Everyone became bothered about Eleanor before she left for the tea. Her mother had brushed her hair so hard she made her eyes sting and she sneezed five times, which made her brush harder. She had to put on the disgusting fairy dress they had made her wear to a recent wedding. It scratched under the arms. Gina had been instructed to lend her black, patent leather shoes with poppers. Gina could no longer fit into them, but normally she never let anyone else wear her shoes even when she couldn’t wear them herself. She had done so only on the whispered condition that Eleanor kept them clean. This was the first time Gina had properly spoken to her since her furious return from the stables.
‘How can I get them dirty? Is their house muddy?’ Eleanor had forgotten to whisper back, so her mother heard and snapped:
‘Eleanor! This is not a joke.’
Eleanor had not been joking. She had given up making jokes.
Instead she shouted things inside her head so they could not guess where it came from. All the while she sat neatly with her mouth tight shut. She would not look over at the kitchen clock, where instead of the hands telling the time there was Alice’s white face smiling virtuously.
The Howlands were waiting on the doorstep as the car drew up. She had expected them to be cross like everyone else and glumly assumed she was going to be told off about Alice. They were like two matching vases placed on each side of the front door with hands clasped together and to her surprise they acted pleased to see her. Suddenly Eleanor knew they were the couple who had left her in Friston Forest. These people were her proper parents and seeing that she was unhappy, they had claimed her back. She felt a rush of joy that was like the start of crying and the start of Christmas all at once.
She grabbed the fruit cake Lizzie had baked – that she was to say was her present – from the front seat, and trotted up the path holding it out in front of her like one of the three kings bearing a gift. This image was so vivid to Eleanor she had to resist dragging each foot the way the boys who played the kings in the play did. It was giving in to an impulse such as this that always got her into trouble.

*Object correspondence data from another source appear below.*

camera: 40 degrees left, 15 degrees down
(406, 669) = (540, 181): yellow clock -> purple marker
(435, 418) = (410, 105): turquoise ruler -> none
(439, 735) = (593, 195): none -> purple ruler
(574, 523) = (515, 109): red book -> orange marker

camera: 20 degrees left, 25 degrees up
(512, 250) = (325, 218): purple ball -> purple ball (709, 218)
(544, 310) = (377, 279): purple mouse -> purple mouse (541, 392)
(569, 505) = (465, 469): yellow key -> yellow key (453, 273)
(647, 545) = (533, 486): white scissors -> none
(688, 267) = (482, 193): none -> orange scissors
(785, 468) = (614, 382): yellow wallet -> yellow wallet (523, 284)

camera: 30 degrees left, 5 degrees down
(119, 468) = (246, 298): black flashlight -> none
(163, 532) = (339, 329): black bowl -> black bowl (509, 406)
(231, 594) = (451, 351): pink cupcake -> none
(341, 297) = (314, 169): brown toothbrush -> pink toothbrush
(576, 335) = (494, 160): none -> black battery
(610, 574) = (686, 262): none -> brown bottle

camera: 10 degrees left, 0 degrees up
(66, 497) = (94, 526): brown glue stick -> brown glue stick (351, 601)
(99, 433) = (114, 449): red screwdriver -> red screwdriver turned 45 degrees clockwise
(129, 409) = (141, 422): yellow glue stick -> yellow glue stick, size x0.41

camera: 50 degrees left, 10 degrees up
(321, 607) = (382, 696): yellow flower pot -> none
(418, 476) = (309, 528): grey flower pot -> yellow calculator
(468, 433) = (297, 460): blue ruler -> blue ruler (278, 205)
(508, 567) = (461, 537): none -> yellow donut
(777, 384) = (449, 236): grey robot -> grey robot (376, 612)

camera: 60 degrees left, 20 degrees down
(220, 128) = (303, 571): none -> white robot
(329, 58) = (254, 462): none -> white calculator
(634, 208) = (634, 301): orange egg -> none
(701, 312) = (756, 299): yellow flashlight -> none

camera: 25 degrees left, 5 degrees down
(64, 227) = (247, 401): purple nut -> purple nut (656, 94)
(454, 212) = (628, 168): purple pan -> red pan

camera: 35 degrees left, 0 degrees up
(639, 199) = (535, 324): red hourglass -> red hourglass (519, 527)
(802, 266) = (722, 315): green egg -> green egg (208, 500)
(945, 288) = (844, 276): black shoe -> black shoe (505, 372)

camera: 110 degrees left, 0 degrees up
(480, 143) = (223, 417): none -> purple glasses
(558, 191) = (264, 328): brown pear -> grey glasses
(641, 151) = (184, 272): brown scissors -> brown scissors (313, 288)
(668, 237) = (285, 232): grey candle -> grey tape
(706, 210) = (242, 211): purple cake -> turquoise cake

Instead of answering her when she said ‘Hello Mr Howland’, as she had been told to, Alice’s Dad, who Eleanor rather liked, did a strange clucking thing with his throat, and pulled a funny face with his mouth halfway up his face. She laughed – he was good at faces – but glancing back saw her own father’s face darkly forbidding and stopped as if he had slapped her.
Her father was staring at Mr and Mrs Howland, who he obviously thought were frightening creatures. For a minute Eleanor expected him to scream with terror because cords stood out on his neck like they did to people about to be murdered in scary films. She prepared her fingers to block her ears.
Later, she decided she had made this bit up.
‘Come in, Eleanor, tea’s all ready.’ Mrs Howland bent towards her and putting out a hand, stroked the top of her head with short sharp pats the way boring guests did with Crawford. ‘And you too, Doctor Ramsay. Stay. The more the merrier!’
The two men stood with the gate between them looking back at the little girl in the immaculate party dress as she skipped obediently into the house holding hands with the nice woman. They watched Mrs Howland as she snatched up the role of mother and hostess with eager fervency.